Ben Horowitz loves hip-hop, but in an interview with TechCrunch he outlined a deeper vision behind his firm's $15M investment into Rap Genius. "Knowledge about knowledge over time becomes as important as the knowledge itself", said Horowitz about the value of the site explaining lyrics, religion and more.
Watch Rap Genius' founders tell me their roadmap for bringing understanding across the web.
"Our model is actually the Talmud", said Horowitz. He believes Rap Genius could expand to make any important text that's too dense or confusing into something comprehensible, the way the Talmud did for the Torah.
That might seem like a leap of faith, considering right now Rap Genius is just an isolated website where users submit text, then annotate it with pop-up footnotes. It's huge help with rap lyrics that are chock-full of new slang, heavy metaphor, and obscure references. It's also got other works like poetry, legal documents, rock songs, and religious texts.
But to achieve Horowitz's vision it will have to expand far beyond RapGenius.com. He tells me "It's important to have annotations where people are reading news." Luckily, in our video chat the founders confirm that they're working on browser extensions and JavaScript plugins that will let its community annotate other sites directly.
Layered on CNN, users could point out bias, conflicting reports, or other articles offering background info. TechCrunch could annotate a startup's blog post with in-line explanations of products referenced or bad news that's been glossed over.
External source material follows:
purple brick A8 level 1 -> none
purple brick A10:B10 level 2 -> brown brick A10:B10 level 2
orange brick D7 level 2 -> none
With its overlaid, in-line pop-ups of images and explanations, Rap Genius is actually creating an alternative to hyperlinks. For example, instead of linking to our past coverage of Rap Genius which would require you to read through some redundant info, I could annotate this article with a pop-up highlighting the pertinent nugget of knowledge from that old post that Rap Genius offers verified accounts allowing authors to provide official explanations of their own work.
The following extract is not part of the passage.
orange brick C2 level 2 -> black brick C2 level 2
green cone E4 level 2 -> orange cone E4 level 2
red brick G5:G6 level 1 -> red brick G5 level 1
Rap Genius is immensely powerful when populated in near real-time. Users uploaded and annotated Barack Obama's State Of The Union address as soon as it was done, providing a great service to anyone confused and that wanted answers right away.
It's also has huge potential to demystify historical documents which now lack context. Horowitz tells me "The importance of the meta-knowledge is extremely big over time." For example, he tells me how a Rap Genius annotation showed him that the difference in value of $25 in 1896 compared to now is critical to understanding the famous Plessy v. Ferguson case that permitted racial segregation:
"The law said that if you're in the wrong compartment of the train [white people in the cars for black people or vice-versa] the penalty is either a $25 fine or imprisonment. But $25 is a special number because it's an amount that almost all white people could afford but no black people could afford. That made it uneven punishment of the crime. That's an important thing to understand about that case."
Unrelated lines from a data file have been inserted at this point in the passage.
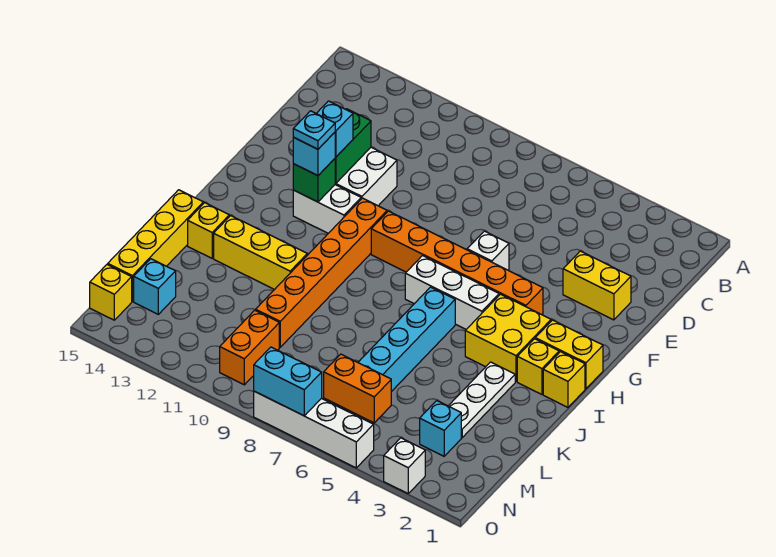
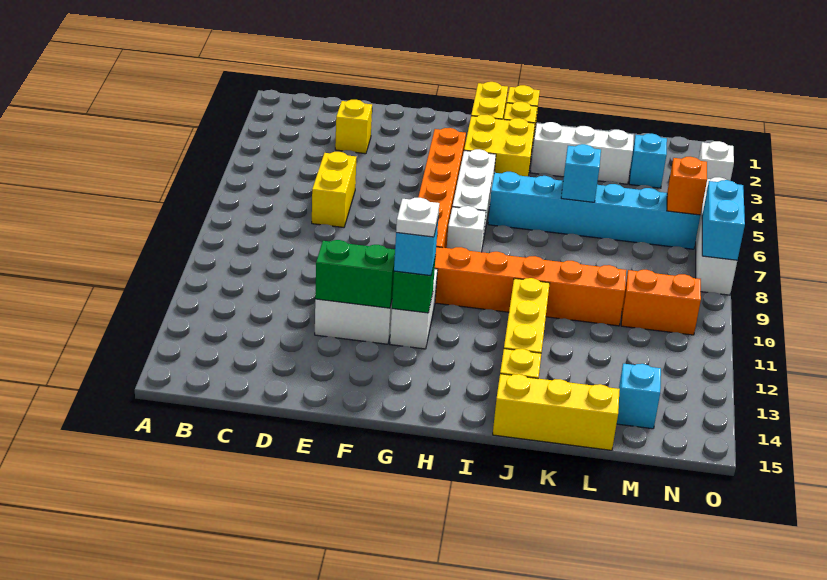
yellow brick E2:E3 level 1 -> yellow brick D6:D7 level 1
white brick F6 level 1 -> white brick H8 level 1
cyan brick F12 level 3 -> cyan brick K6 level 2
cyan plate G12 level 4 -> white plate G12 level 4
white plate J3:L3 level 1 -> white brick J3:L3 level 1
yellow brick J15:M15 level 1 -> yellow brick J15:L15 level 1
orange brick N5:N6 level 2 -> orange brick N6 level 2
yellow brick N15 level 1 -> yellow brick D3 level 1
One question for the future of the service is whether it can thrive across content types with a name as specific as Rap Genius. The founders say they already have sections like Stereo IQ for rock music and Poetry Brain for poetry. There are advantages to carrying on the Rap Genius name instead of rebranding as something more neutral, though.
Horowitz explained that "rap and hip-hop are the absolute cutting edge of culture. When high school teachers put up The Great Gatsby and ask students to annotate it, they were more excited to get on Rap Genius [than something like English Literature Genius]."
Andreessen Horowitz's investment wasn't just about vision though, considering Horowitz actively contributes and has a"Rap IQ" that ranks him amongst the top dozen Rap Genius users. Horowitz insists "we're excited to fund it because we really want it to exist."